There was a significantly higher prevalence of obesity in adolescents (>11 years)
than in children (20.2 vs. 15.7%; p < 0.01).[22]
In this study, there was a significant association found adolescents overweight and
obesity with age, family history of overweight and obesity, and screen time more than
2 hours per day with p-value less than 0.044, 0.002, 0.004, respectively. A similar study showed a significant
association of gender, socioeconomic status, dietary habits, chocolate eating habits,
mode of transportation to school, sports participants, physical activity, and screen
time. The teens who watched more than 2 hour of screen time were more obese.[6] Similar study results indicate that the screen time ranged between 2.6 and 2.9 hours
per day.[18] Another study results demonstrated that associations between screen time, sleep
duration, and physical activity level with health-related quality of life in children
and adolescents.[23] In India, National Health Policy 2017, whose major focus area is school health programs,
laid emphasis on the health challenges faced by the adolescents.[24]
Conclusion(s)
There is plenty of prevalence of overweight and obesity studies conducted worldwide
among adolescents irrespective of developed or developing or underdeveloped countries.

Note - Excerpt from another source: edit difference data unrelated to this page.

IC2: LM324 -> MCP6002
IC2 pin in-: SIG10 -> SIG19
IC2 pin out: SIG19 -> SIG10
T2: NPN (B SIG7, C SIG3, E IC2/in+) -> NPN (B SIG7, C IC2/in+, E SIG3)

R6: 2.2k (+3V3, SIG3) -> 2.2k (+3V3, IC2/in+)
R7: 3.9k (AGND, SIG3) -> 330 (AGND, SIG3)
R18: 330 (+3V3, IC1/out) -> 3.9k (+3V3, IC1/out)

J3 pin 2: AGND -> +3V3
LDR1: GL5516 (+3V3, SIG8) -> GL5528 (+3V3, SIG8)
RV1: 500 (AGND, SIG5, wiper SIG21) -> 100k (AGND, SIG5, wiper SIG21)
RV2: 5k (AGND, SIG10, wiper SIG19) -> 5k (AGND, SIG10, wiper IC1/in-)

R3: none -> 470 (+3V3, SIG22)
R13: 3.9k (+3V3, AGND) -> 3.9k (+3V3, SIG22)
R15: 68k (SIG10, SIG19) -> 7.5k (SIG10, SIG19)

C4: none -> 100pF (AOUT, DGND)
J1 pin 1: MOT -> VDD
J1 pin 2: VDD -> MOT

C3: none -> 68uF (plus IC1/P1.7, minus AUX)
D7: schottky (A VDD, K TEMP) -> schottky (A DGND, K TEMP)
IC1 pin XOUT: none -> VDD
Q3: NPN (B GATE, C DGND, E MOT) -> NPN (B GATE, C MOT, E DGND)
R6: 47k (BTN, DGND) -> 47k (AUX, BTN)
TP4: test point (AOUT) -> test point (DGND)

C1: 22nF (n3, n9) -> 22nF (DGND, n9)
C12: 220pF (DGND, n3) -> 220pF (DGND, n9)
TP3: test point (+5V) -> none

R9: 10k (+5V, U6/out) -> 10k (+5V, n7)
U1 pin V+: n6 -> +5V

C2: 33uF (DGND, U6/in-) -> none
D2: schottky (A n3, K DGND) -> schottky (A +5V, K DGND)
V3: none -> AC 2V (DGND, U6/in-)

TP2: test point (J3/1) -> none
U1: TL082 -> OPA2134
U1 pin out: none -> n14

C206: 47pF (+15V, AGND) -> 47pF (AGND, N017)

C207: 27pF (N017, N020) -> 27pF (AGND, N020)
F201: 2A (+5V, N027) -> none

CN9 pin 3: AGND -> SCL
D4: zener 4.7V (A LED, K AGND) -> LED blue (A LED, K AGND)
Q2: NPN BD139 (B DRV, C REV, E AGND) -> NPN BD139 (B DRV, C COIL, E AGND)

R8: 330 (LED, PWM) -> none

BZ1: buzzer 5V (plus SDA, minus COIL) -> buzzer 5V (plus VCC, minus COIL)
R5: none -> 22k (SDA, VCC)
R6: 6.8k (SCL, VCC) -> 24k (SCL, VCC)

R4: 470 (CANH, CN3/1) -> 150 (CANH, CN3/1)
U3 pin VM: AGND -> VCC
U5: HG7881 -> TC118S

All such study results showed that overweight and obesity became a global challenge
and alarmingly increasing. Still, its burden can be preventable by providing a healthful
school environment with a live intervention program. Health promotion activities need
to be planned, and there is a need to identify the challenges of implementing such
activities. Irrespective of all the barriers, it is the responsibility of all stakeholders
to help our adolescents to adopt a healthy lifestyle in all aspects to have a healthier
nation. Health promotion strategies need to be initiated by the school or government
because in a day the majority of the time an adolescent spends their time is at school.
Ensure students have access to healthier food and beverages like school breakfast
and lunch programs. A local school wellness policy with nutrition and physical activity
goals for all schools needs to be implemented. Weight reduction strategies need to
be supported by parents, school authorities, physical educators, peer groups, and
a dietitian post can be created under school health policy. A self-reported anthropometric
measurement in adolescents can be used to calculate BMI for weight classification
and reach out to the target population.
Limitation of the Study
This study has limitations. First, data are based on self-reported information, including
body weight and height. This policy was implemented to avoid the difficulties of persuading
adolescents to participate in weight measurements and to reach out to the target population.
And accuracy of self-reported data was only ensured in terms of parent assisted/guardian-assisted
measurements. Moreover, machine calibration was not ensured directly by the researcher.